Upgrading our search server towards high availability and beyond
In this post, we are going to highlight how and why we did a solr upgrade from solr v3 to solr-cloud v6 with no downtime.
We have adopted solr v3 as our search server since the beginning because solr has a nice schema and a very responsive search indexer. The old indexer was running on one solr server and whenever we needed to change the schema or trigger a full import we had to follow these steps:
- Unload the core
[SOLR_URL]/admin/cores?action=UNLOAD&core=[CORE_NAME]
- Recreate the core with new schema changes, if any:
[SOLR_URL]/admin/cores?action=CREATE&name=[CORE_NAME]&config=[solrconfig.xml]&schema=[schema.xml]
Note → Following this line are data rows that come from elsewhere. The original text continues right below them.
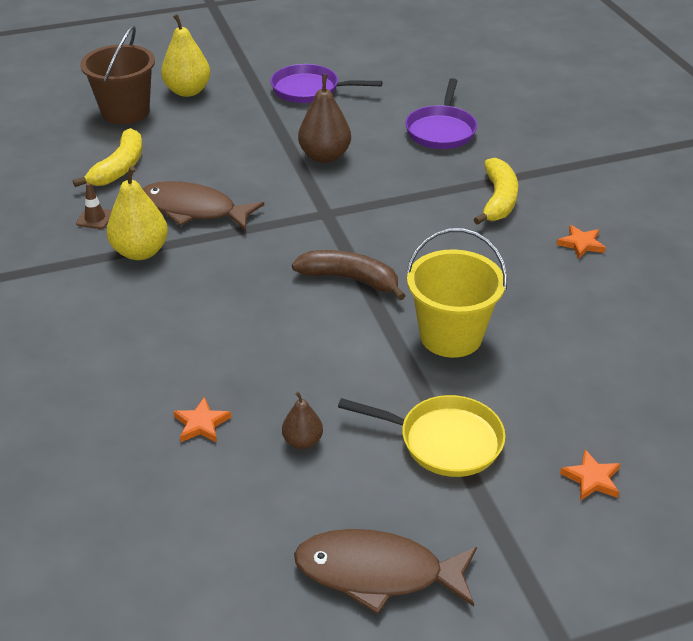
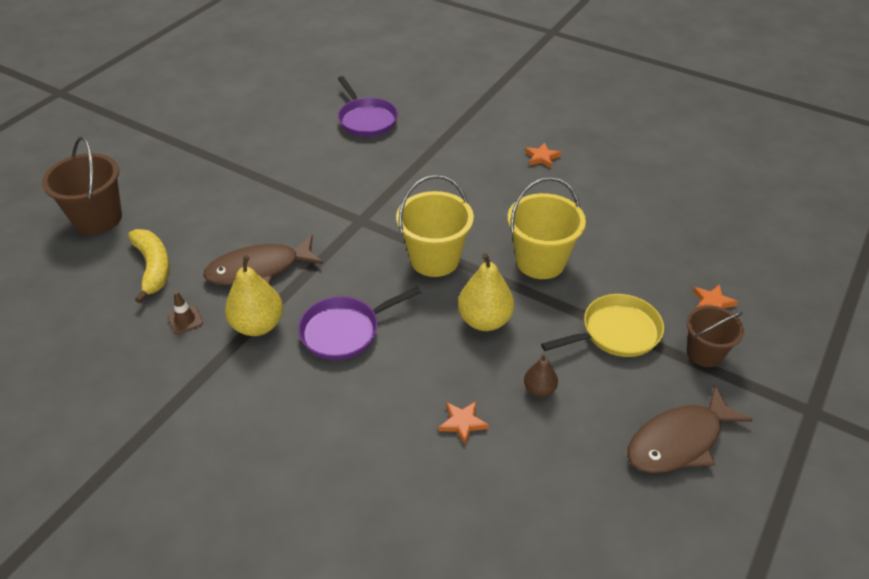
camera: 40 degrees left, 5 degrees up
(188, 91) = (132, 176): yellow pear -> yellow pear (484, 320)
(310, 90) = (234, 131): purple pan -> purple pan (345, 331)
(325, 156) = (308, 178): brown pear -> none
(350, 279) = (434, 259): brown banana -> yellow bucket
(498, 200) = (460, 152): yellow banana -> none
(515, 517) = (704, 353): none -> brown bucket

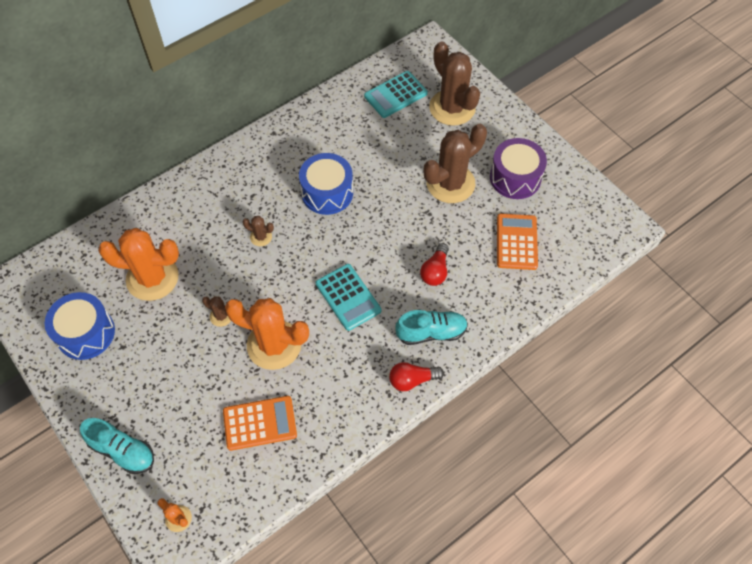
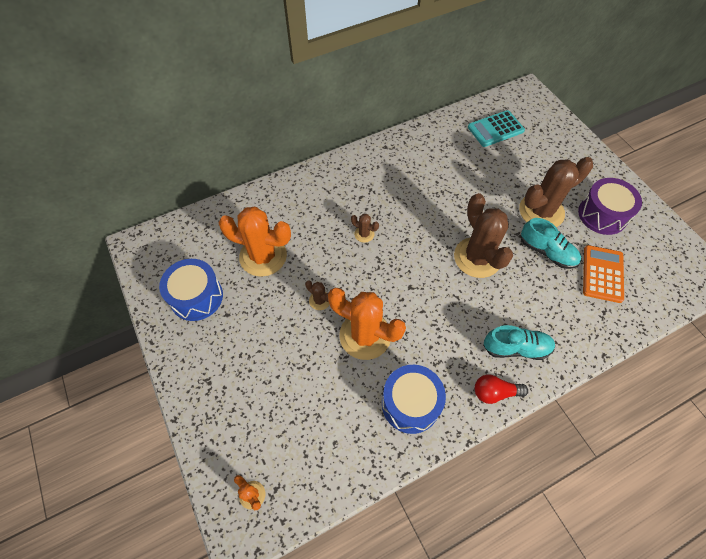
camera: 10 degrees right, 0 degrees up
(122, 451) = (210, 415): turquoise shoe -> turquoise shoe (547, 252)
(260, 423) = (343, 410): orange calculator -> none
(327, 193) = (427, 204): blue drum -> blue drum (410, 403)
(348, 297) = (438, 301): turquoise calculator -> none
(435, 271) = (523, 289): red light bulb -> none
(452, 108) = (545, 146): brown cactus -> brown cactus (477, 257)

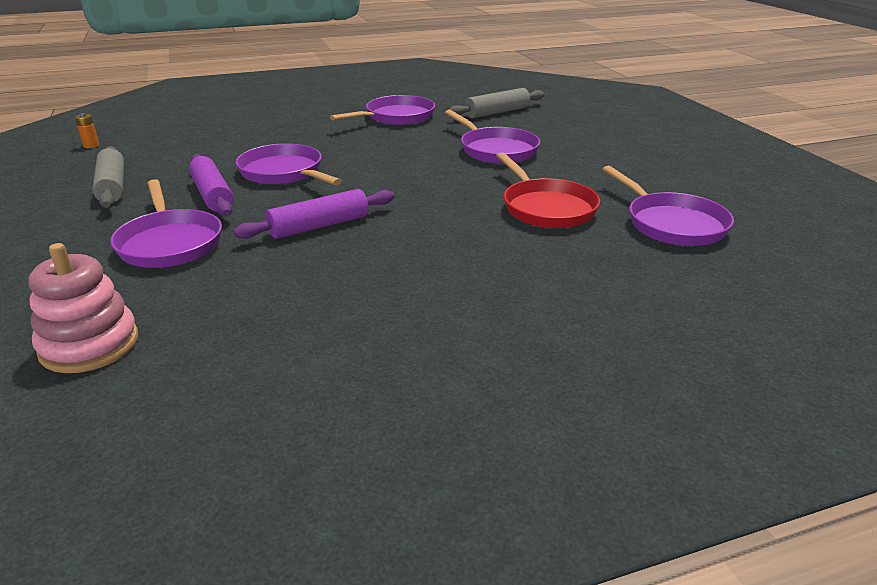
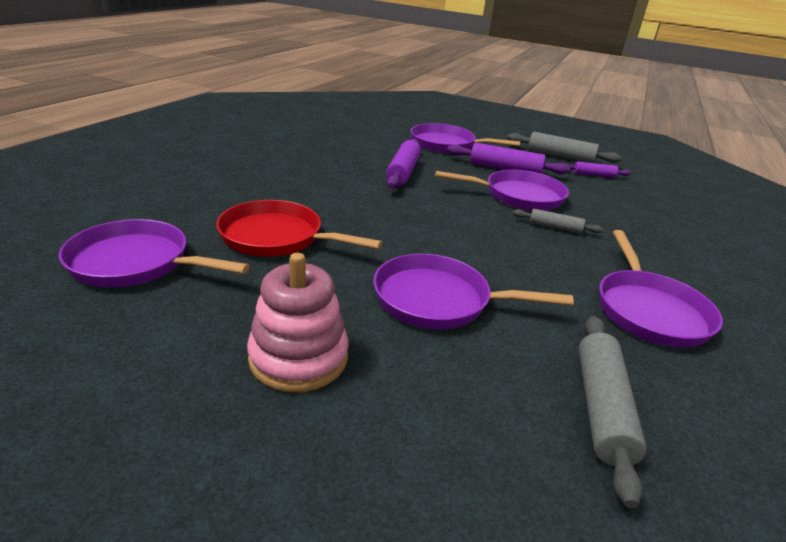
camera: 130 degrees right, 0 degrees up
(89, 345) = (373, 116): pink stacking toy -> pink stacking toy (298, 358)
(91, 146) = (666, 172): orange battery -> none
(159, 164) = (593, 175): none -> purple rolling pin
(328, 151) = (555, 227): none -> grey rolling pin

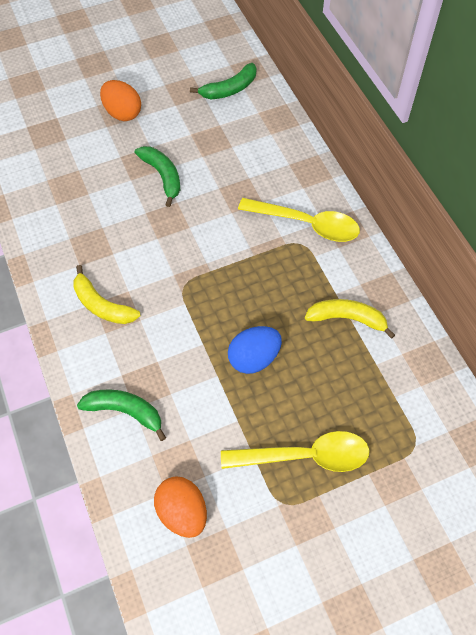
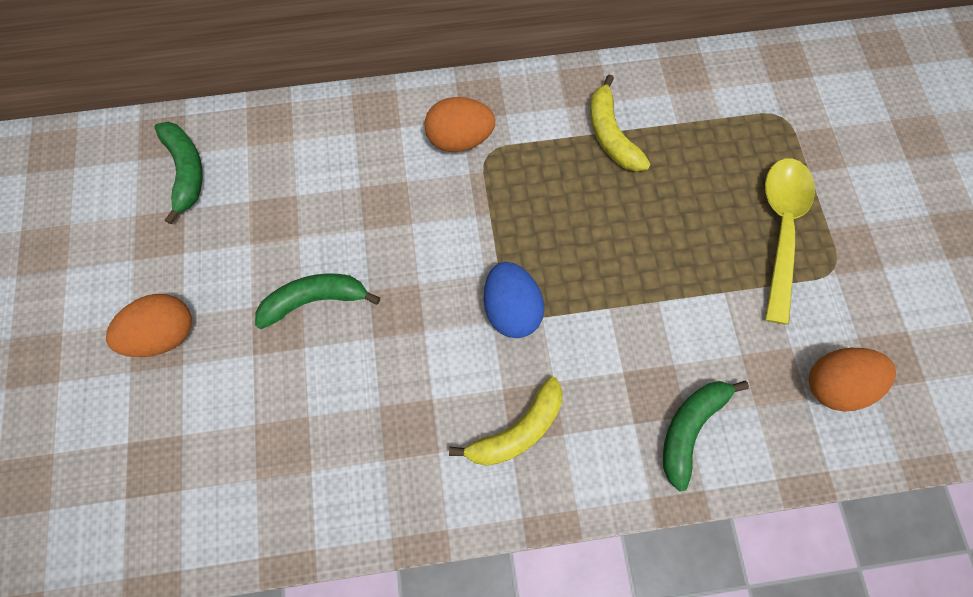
camera: 75 degrees left, 10 degrees up
(254, 358) = (643, 252): blue egg -> blue egg (511, 309)
(306, 224) = (460, 139): yellow spoon -> orange egg
(347, 319) = (611, 134): yellow banana -> yellow banana turned 45 degrees counterclockwise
- Delete and then then re-import all documents
- Commit the updates
[SOLR_URL]/update?commit=true
to see it effective
The major drawback with this approach is that if the solr machine down it takes time to boot up another machine and re-import all the products again.
How do we handle our solr updates?
Partial imports:
Happens periodically: get the latest updates from DB and then update/delete only the changed documents in the given time frame.
Full imports:
Happens on request or on schema update: clear the indexer completely then insert all available documents.
Solr has lots of improvements and by using Solr-cloud in case of any solr instance failure we are not screwed. The new structure is a solr cluster, and contains 3 zookeeper nodes with 2 solr cloud nodes.
How do we handle the solr clients app during transition with confidence and no downtime on live environment?
- We built a nodeJS service to handle periodic solr imports. The Zindex library is used to import data from mySQL (backend source) to solr.
- We kept the old solr server running side by side with the new solr on live environment.
- We made a change in our product catalog API that allowed us to return a response using the new or old solr, by simply using a special parameter. This allowed us to compare results coming from the old and new solr.
- Finally, we switched catalog requests to use the new solr one locale at a time till all supported locales were served with the new solr.
During the upgrade we faced some challenges – we are listing them below and how we dealt with them:
How to revert unwanted updates?
After a full import we tried to run some validations to accept or reject the import, since solr supports rollbacks! But we were disappointed because solr cloud mode doesn’t support rollbacks We solved this issue by saving the import in temporary files, running validations on these files, then commit
How to swap collections?
Another issue we faced was that during the full imports the product count in our catalog API decreased significantly, then increased slowly till the import finished. The reason behind this is that we were deleting all products during the full import, then re-adding the products so solr would show updates as fast as possible. To solve this issue we were thinking about swapping but this, again, was not supported in solr cloud So instead we used collections alias – every time we need to do a full import we create a new collection and after the updates and validations are done, we change the alias and delete the old collection.
How to do a full import for all collections without causing high CPU usage?
In our architecture we have a collection for each country and since all countries share similar documents with small variations, like price, we use one mysql source and fork the backend to import updates for each country (see Zindex) When we pushed updates for all countries in parallel, the solr CPU usage spiked and in order to solve this, we had to do the update synchronously with co
How to maintain solr cluster well?
Just like most of our services, we dockerize it. We have a monitoring script that checks the container status and another one that checks the app status e.g zookeeper replication status and solr ping, if any check fails we get an alert and apply the necessary fix.